Perhaps I might deal with this matter a little more if, by per- mission of the House, I am allowed to reply to the Debate. Shortly, the answer is "Yes."

Viscount Hinchingbrooke

In that case it really means that this House is today taking a decision which will result in powers being given to the Government to borrow, without further debate in this House, an enormous sum up to the end of the financial year 1947.

I suggest that we have got into an extraordinary position with regard to these financial matters. We spend days and days upon the Budget. The Chancellor comes down and makes an important speech to a full House, the Budget Resolutions follow, and the Finance Bill follows upon that. The question of taxation, the ways and means of getting revenue for the State are discussed in the greatest possible detail, and the Budget itself is a grand national occasion. Yet almost as much as what the Budget provides for is now taken by the State in borrowing, and that is going through, this morning, in the course of a few hours' Debate in a thinly attended House, with only a Financial Secretary in charge. The figures are startling. The last financial White Paper shows that central Government net borrowing total£2,760 million. That is the sum which, though it is not mentioned in this Bill, is, in fact, what we are providing for this morning, together with an additional£250 million to cover contingencies. As against that the Budget, which we debate at the greatest possible length, amounts to£3,154 million.

The Debate this morning ought to have been treated by the Government as an occasion of equal importance to the Budget. The Chancellor ought to have come to the House and made a wide survey of the picture of the national finances to a fully attended House. There ought to be an extensive Committee stage on this Bill, with every opportunity for members of all parties to call for a detailed explanation as to why Government expenditure is not being cut down. All that should be done before the House grants these powers. I do not quarrel with anything that has been said on this side of the House about not voting against this Bill this morning because there are some provisions in the Bill which we endorse, but I suggest that we have got our financial arrangements altogether out of line, and by way of protest at what is taking place I should hope that. Members on this side would be prepared to vote in the Committee stage against Clause 1, in order that the whole issue may be raised.

12.14 p.m.

Sir Arnold Gridley (Stockport)

I should like to congratulate the Financial Secretary on the lucidity with which he explained this Bill in a very short time. When he was dealing with the salary of the Comptroller and Auditor-General, I thought that the House ought to consider whether the Financial Secretary is under paid, having regard to the vast amount of work he is called upon to do, and which is likely to increase substantially during the next two years. I wish to test his capacity a little further.

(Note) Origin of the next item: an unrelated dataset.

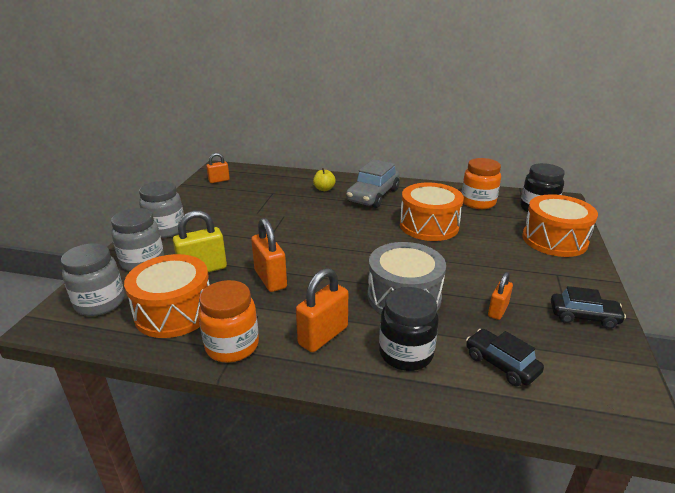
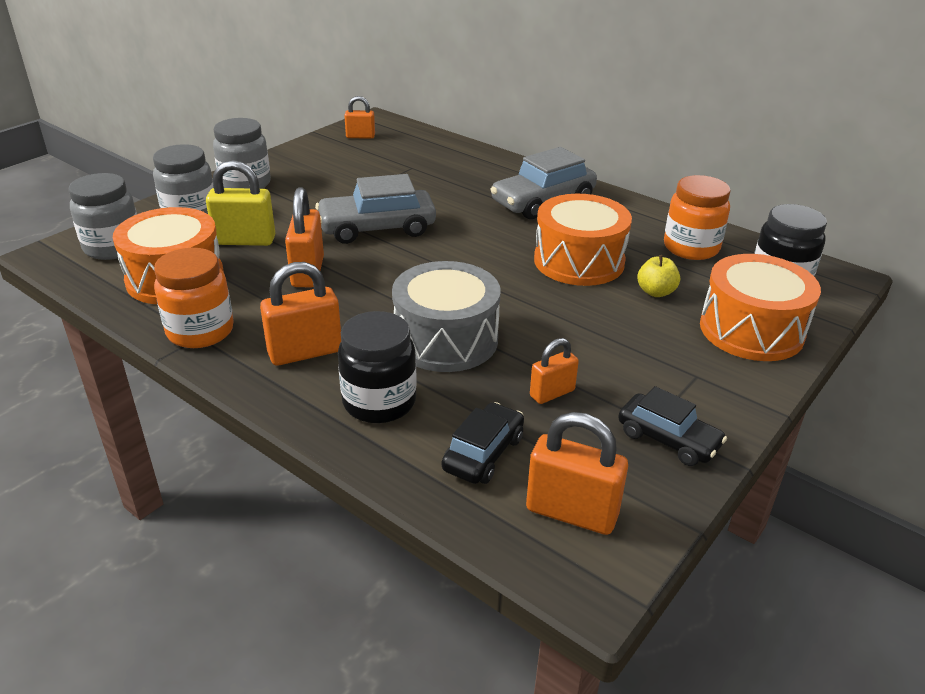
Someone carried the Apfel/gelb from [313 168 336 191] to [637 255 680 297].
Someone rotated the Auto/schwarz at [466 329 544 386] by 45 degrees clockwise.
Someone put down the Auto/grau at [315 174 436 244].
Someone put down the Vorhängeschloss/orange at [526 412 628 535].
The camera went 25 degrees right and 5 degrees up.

I would like to refer to the short speech made by the hon. Member for Kidderminster (Mr. Trolley), who is no longer in his place, in which he referred to the War Damage Act and the treatment of war damage as capital. The Financial Secretary will know that those who have had to make contributions annually to the war damage fund have never been allowed, in their trading accounts, to treat that item of cost as other than capital. It has not been allowed as a working expense to be included as one of the annual costs of running one's business, but has had to be taken out of that account altogether. Therefore, it has been recognised as a capital item. If industrial undertakings have had to deal with the matter in that way, I think the Government are bound in their turn to do likewise.

In considering particularly Clause 3 of this Bill, I was a little surprised at the answer the Financial Secretary gave to my brief intervention, when he said that, of course, one could not take into account the position of an industry the ownership of which was to be altered under a Bill yet to be passed. I do not know what has happened in Standing Committees upstairs which have been attended by the Financial Secretary, but I can enlighten him by telling him that Amendments to the Coal Bill for the protection of the railways, gas and electricity undertakings, in order to ensure that they shall get their proper supplies of coal of the right quality in the future, have been dismissed airily by the Minister—

Mr. Speaker

What happens in Committee is entirely unknown to this House, and may not be mentioned until the Committee have reported to the House. One cannot quote from a Committee upstairs.

Sir A. Gridley

I entirely misunderstood the position, Mr. Speaker. HANSARD reports every day the proceedings of Standing Committees. Therefore, I thought I was entitled to refer to them. Am I still out of Order?

Mr. Speaker

I am afraid until the Committee has reported to the House we officially have no knowledge at all, even though it may be reported in HANSARD for the information of Members of the Committee only.

Sir A. Gridley

Well, Sir, then we have to shut our eyes to what is reported in that way. I must plead guilty to having misunderstood the position. I am not sorry I have raised the matter, because I think probably a good many Members of the House were as ignorant as I was of the disorder for which I have been responsible. I will, of course, leave that point.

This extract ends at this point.